8月24日、アメリカの精神科医で、終末期医療の第一人者だったエリザベス・キューブラー=ロスさんが死去。78歳。
1926年、スイス・チューリッヒ生まれ。高校卒業後、父親に反発し、住み込み家政婦として働く。第二次大戦中は「平和を守る国際ボランティア奉仕団」に参加。戦後、チューリッヒ大学医学部に入学。アメリカからの留学生と結婚し、58年、夫と共にアメリカに移住した。ニューヨーク、コロラドの病院を経て、シカゴ大学の付属病院で死を前にした患者に関するセミナーを開始。

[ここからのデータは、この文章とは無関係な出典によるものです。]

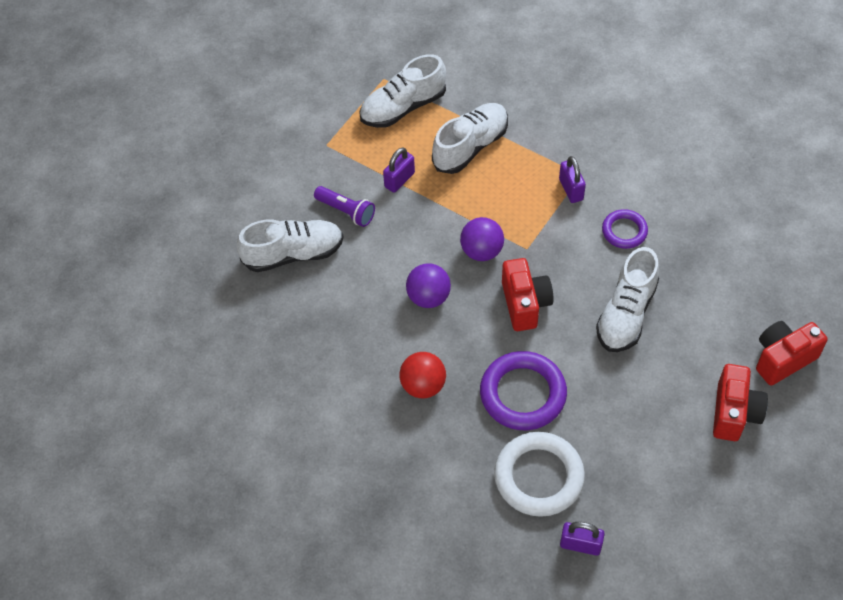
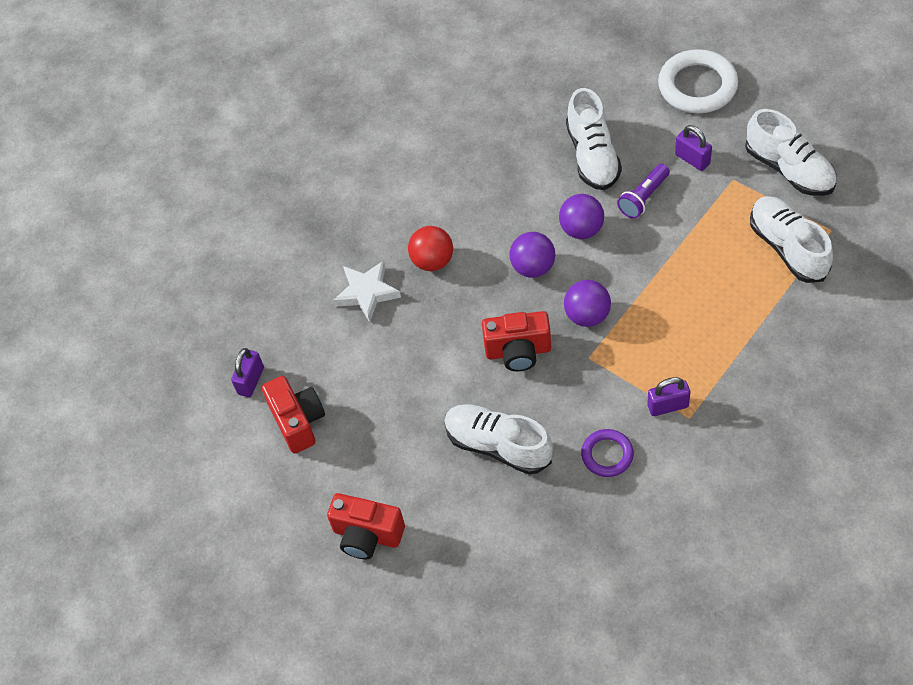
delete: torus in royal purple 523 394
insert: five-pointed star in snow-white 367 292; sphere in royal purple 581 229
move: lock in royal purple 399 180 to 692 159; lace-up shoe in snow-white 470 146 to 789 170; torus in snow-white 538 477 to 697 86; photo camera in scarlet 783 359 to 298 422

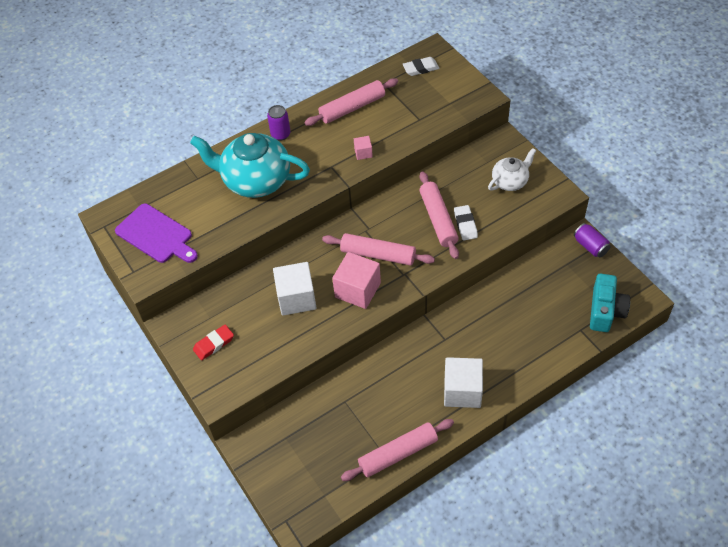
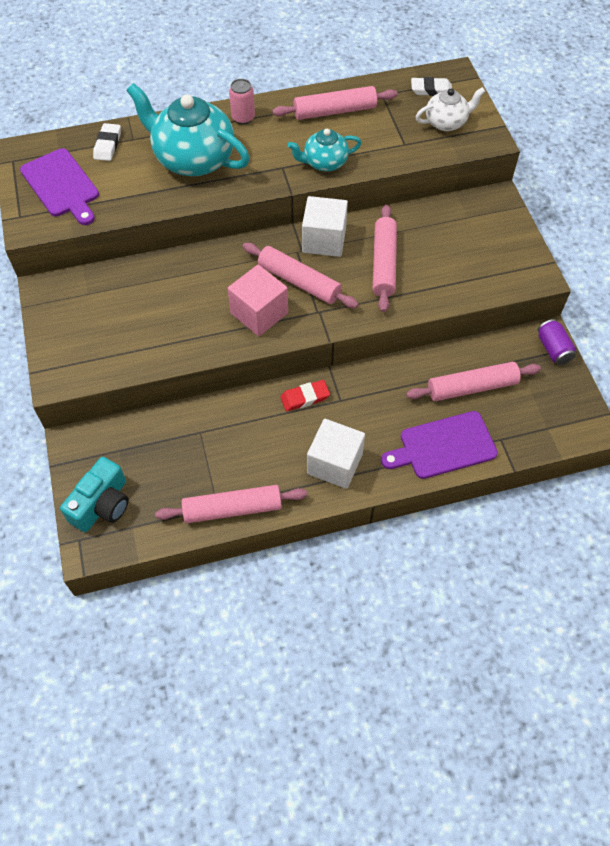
insert: bread board in royal purple 443 446; pastry roller in rose-pink 471 387
move: gum eraser in scarlet 214 344 to 305 397; block in snow-white 296 298 to 324 240; gum eraser in snow-white 465 224 to 108 145; china teapot in snow-white 510 181 to 446 122; photo camera in teal 605 311 to 102 504
replace: block in rose-pink 363 153 to china teapot in teal 324 163
recolor: soda can in royal purple 280 134 to soda can in rose-pink 243 118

69年「On Death and Dying」(日本語訳「死ぬ瞬間」)を発表。この中で述べられた告知直後、患者が示す否認と隔離、怒り、取引、抑鬱、受容へと進む「死への5段階」説が社会的に高い評価を得て、「ライフ」が特集記事を組むなど、「死ぬ瞬間」は世界的なベストセラーとなった。その後は講演活動で世界中を飛び回り、末期患者のためのワークショップ施設であるシャンティ・ニラヤ(平和の家)を作るなどの活動を通じて、終末期医療にかかわりつづけた。自伝「人生は廻る輪のように」のほか、20冊以上の著作がある。